Información publicada en la página 53 de la sección de Deportes de la edición impresa del día 14 de junio de 2012 VER ARCHIVO (.PDF)
Faltó, además, que un periodista le preguntara por los gritos del público («¡Messi, Messi, Messi!») para que la estrella del Madrid explotara al término del encuentro. «¿Sabe dónde estaba Messi a estas alturas? ¿Lo sabe?», dijo en tono desafiante el delantero portugués. No hizo falta esperar respuesta de su interlocutor porque en la pregunta ya llevaba Ronaldo su réplica guardada. «Estaba siendo eliminado de la Copa América en su país. Creo que es peor, ¿no?», dijo recordando que Messi cayó en la tanda de penaltis de los cuartos de final de la Copa América ante Uruguay. Portugal, en cambio, aún está en la primera ronda, aunque sin tener sellado el pase a cuartos.

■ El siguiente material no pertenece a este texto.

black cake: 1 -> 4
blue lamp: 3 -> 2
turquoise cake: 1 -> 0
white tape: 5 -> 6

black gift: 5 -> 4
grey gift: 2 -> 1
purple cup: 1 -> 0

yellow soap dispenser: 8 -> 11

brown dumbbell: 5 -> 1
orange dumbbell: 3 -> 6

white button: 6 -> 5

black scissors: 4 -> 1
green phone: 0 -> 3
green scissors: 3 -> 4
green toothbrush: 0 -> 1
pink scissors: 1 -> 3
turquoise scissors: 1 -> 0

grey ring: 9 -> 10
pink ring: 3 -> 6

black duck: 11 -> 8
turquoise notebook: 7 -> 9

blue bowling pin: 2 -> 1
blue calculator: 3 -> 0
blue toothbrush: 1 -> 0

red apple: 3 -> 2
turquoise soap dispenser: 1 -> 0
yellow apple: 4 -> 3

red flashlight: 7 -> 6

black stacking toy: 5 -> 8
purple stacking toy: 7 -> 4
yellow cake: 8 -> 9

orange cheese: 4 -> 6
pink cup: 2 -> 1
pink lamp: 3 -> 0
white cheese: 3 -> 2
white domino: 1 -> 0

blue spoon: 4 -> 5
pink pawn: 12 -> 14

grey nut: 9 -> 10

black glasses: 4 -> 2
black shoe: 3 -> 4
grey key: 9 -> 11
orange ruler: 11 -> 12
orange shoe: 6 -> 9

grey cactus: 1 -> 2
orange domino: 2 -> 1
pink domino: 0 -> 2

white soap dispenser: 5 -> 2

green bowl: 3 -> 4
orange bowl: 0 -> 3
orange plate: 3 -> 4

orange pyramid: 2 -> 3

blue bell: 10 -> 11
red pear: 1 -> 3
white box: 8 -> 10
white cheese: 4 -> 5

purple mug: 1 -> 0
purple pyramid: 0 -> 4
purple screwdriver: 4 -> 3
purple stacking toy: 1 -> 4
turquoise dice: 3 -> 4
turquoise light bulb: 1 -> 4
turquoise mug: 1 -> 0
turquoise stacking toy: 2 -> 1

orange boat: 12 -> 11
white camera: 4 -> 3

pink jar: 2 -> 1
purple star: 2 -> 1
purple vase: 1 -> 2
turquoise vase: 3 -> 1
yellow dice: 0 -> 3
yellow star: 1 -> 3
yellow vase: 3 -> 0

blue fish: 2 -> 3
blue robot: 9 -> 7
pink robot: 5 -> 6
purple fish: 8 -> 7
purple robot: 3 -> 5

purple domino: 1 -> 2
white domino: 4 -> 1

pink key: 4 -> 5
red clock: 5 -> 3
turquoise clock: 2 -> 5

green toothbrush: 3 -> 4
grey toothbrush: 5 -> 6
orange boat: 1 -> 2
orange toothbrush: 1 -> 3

DESESPERADO / Esa angustia y desesperación que se observó en el césped -no estaba con chispa, a veces pareció pesado sin conectar con la pelota, fallando remates que no solía fallar- se transformó después en un discurso contundente, mofándose de la desgracia de Messi en el último gran torneo que disputó con la selección argentina. «Yo estoy feliz de estar aquí. Estos gritos no me afectan. Si no marco ningún gol y Portugal gana el Europeo, lo firmo ahora mismo», añadió después el delantero del Madrid, que lleva 180 minutos sin marcar ni un solo gol. Messi, en cambio, le metió tres a Brasil.
«Tengo derecho a fallar ocasiones», argumentó después Ronaldo intentando olvidar una noche desastrosa. A quien no puede olvidar nunca es a Messi. Lo último que se sabe de Leo es que está de vacaciones y que había cenado con Deco y Marioni, exjugador del Tenerife.